Josep Rull vuelve al doble rasero y censura a Sílvia Orriols por llamar 'ultrafeminista' a Tània Verge
No llamó la atención a Agustí Colomines y David Cid por llamar 'nazi' y 'fascista' a la líder de Aliança Catalana
El Parlament ha vuelto a asistir este jueves a un nuevo rifirrafe entre el presidente de la cámara, Josep Rull, y la líder de Aliança Catalana, Sílvia Orriols. Rull ha llamado la atención de Orriols por llamar “ultrafeminista” a la exconsejera de Igualdad Tània Verge. La diputada le ha reprochado este nuevo ejercicio de censura mientras deja impunes las acusaciones de “nazi” y “fascista” proferidas contra ella.
“Ustedes quieren las competencias de inmigración para cerrar CIES y evitar deportaciones. Todos recordamos a la ultrafeminista Tània Verge respaldando al ultramachista Mohamed Said Badaoui”. Esta intervención de Sílvia Orriols desde la tribuna ha sido el origen de todo.

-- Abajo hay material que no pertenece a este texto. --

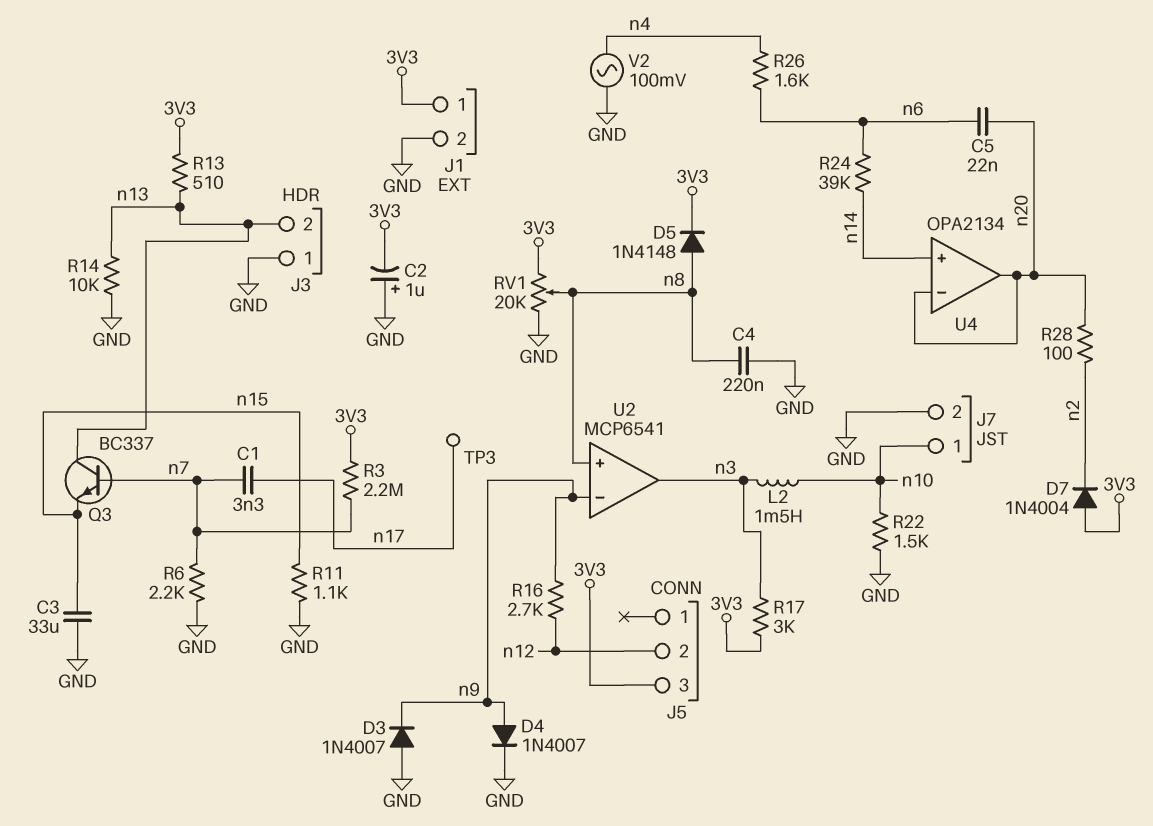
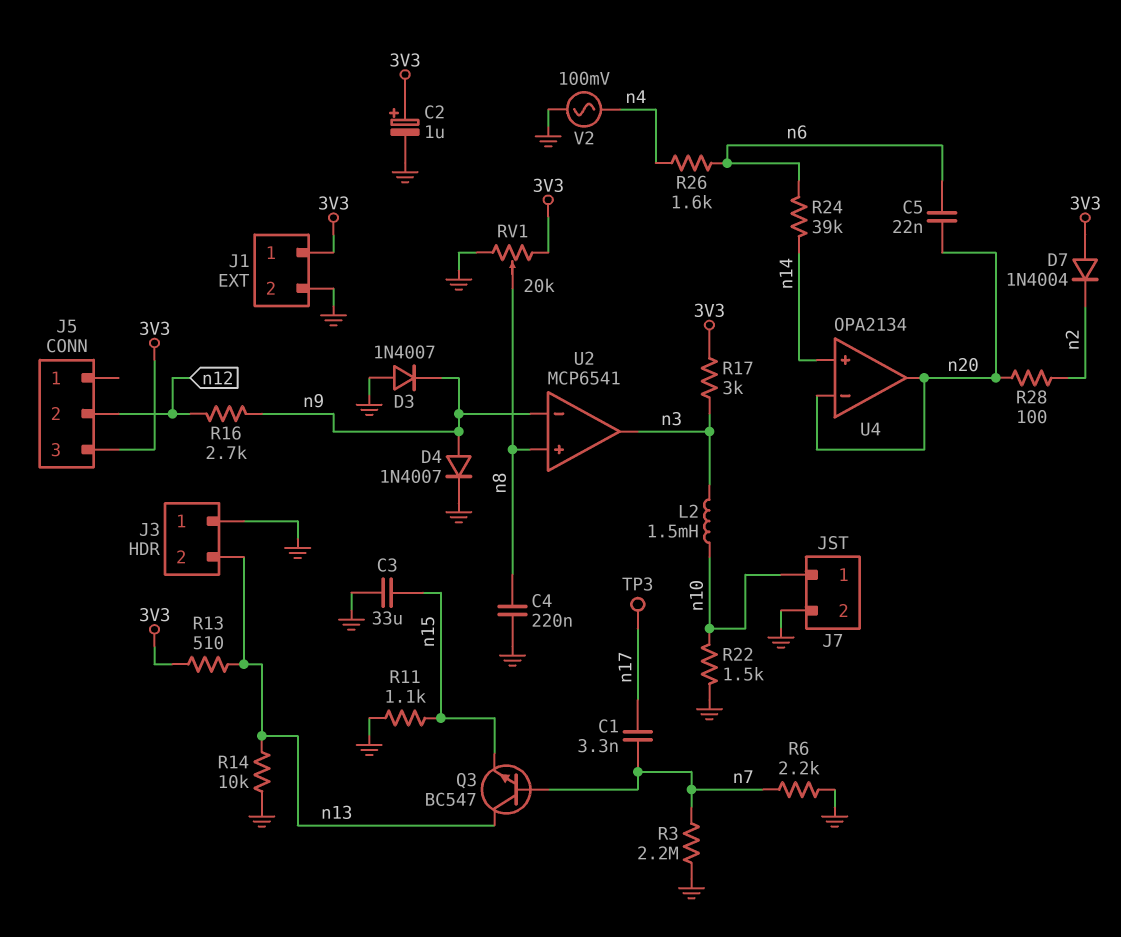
C2: 1uF (plus GND, minus 3V3) -> 1uF (plus 3V3, minus GND)
D5: diode 1N4148 (A n8, K 3V3) -> none
Q3: NPN BC337 (B n7, C n13, E n15) -> NPN BC547 (B n7, C n13, E n15)
R3: 2.2M (3V3, n7) -> 2.2M (GND, n7)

El presidente del Parlament, Josep Rull, la ha interrumpido ante la algarabía generalizada de la bancada de ERC. “Le ruego contención”, le ha dicho, “el reglamento no permite que haya reproches entre diputados”.
“Pues le agradecería que fuera así de diligente cuando a mí se me llama fascista o nazi”, respondió Orriols. Acusó a la mesa de falta de neutralidad. En sus redes sociales ha calificado de "vergüenza" la actitud del presidente de la cámara.
Josep Rull aseguró que “la presidencia, cuando se producen este tipo de expresiones en sede parlamentaria, intenta ser impecable siempre”. Lo cual no es verdad. Josep Rull evitó reprender a David Cid, de los Comuns, cuando llamó “nazi” a Sílvia Orriols. Tampoco lo hizo con Agustí Colomines, diputado de Junts, cuando le llamó “fascista”.
Rull ha permitido a Tània Verge lanzar un speech utilizando el turno de alusiones, pero ha impedido que Sílvia Orriols respondiese. El presidente del Parlament vuelve a hacer un uso partidista de su cargo, extralimitándose en sus funciones y su deber de neutralidad.
Josep Rull actúa como censor
Tània Verge ha pedido turno de alusiones para reclamar una “actuación colectiva” para evitar “que se falte al respeto a diputadas de este hemiciclo”. Ha dicho que “esto es violencia política” y “una estrategia clásica del fascismo”. Ha pedido “reformar urgentemente el reglamento” porque “esto daña la democracia y la legitimidad de esta institución”.
Sílvia Orriols no ha tenido derecho a réplica porque el presidente de la cámara le ha negado la palabra aludiendo al reglamento de la cámara. Pero en anteriores ocasiones sí dejó a diputados de Junts, por ejemplo, responder a un turno de alusiones. Otro ejemplo del doble radero.
El presidente de la cámara había cambiado su estrategia últimamente, intentando ser menos intervencionista con Vox y Aliança Catalana. Tenía la sensación de que la censura estaba beneficiando a estos partidos más que perjudicarlos. Pero las presiones de partidos como ERC han hecho que vuelva a utilizar su cargo para ejercer la censura de una forma más intensa.
Esta misma semana hemos visto como Rull hacía el trabajo sucio de ERC al llamar la atención de Orriols por referirse a Najat Driouech. También llamó la atención de Júlia Calvet, de Vox, por decir que "los inmigrantes más que pagarnos las pensiones se la roban a los ancianos en el cajero". Ya en el debate de política general interrumpió varias veces a Ignacio Garriga llamándole la atención.
Pero el presidente del Parlament no llamó la atención a la diputada de la CUP que jaleó la violencia contra la policía. Ni ha censurado las amenazas de un diputado de la CUP a Vox, ayer mismo.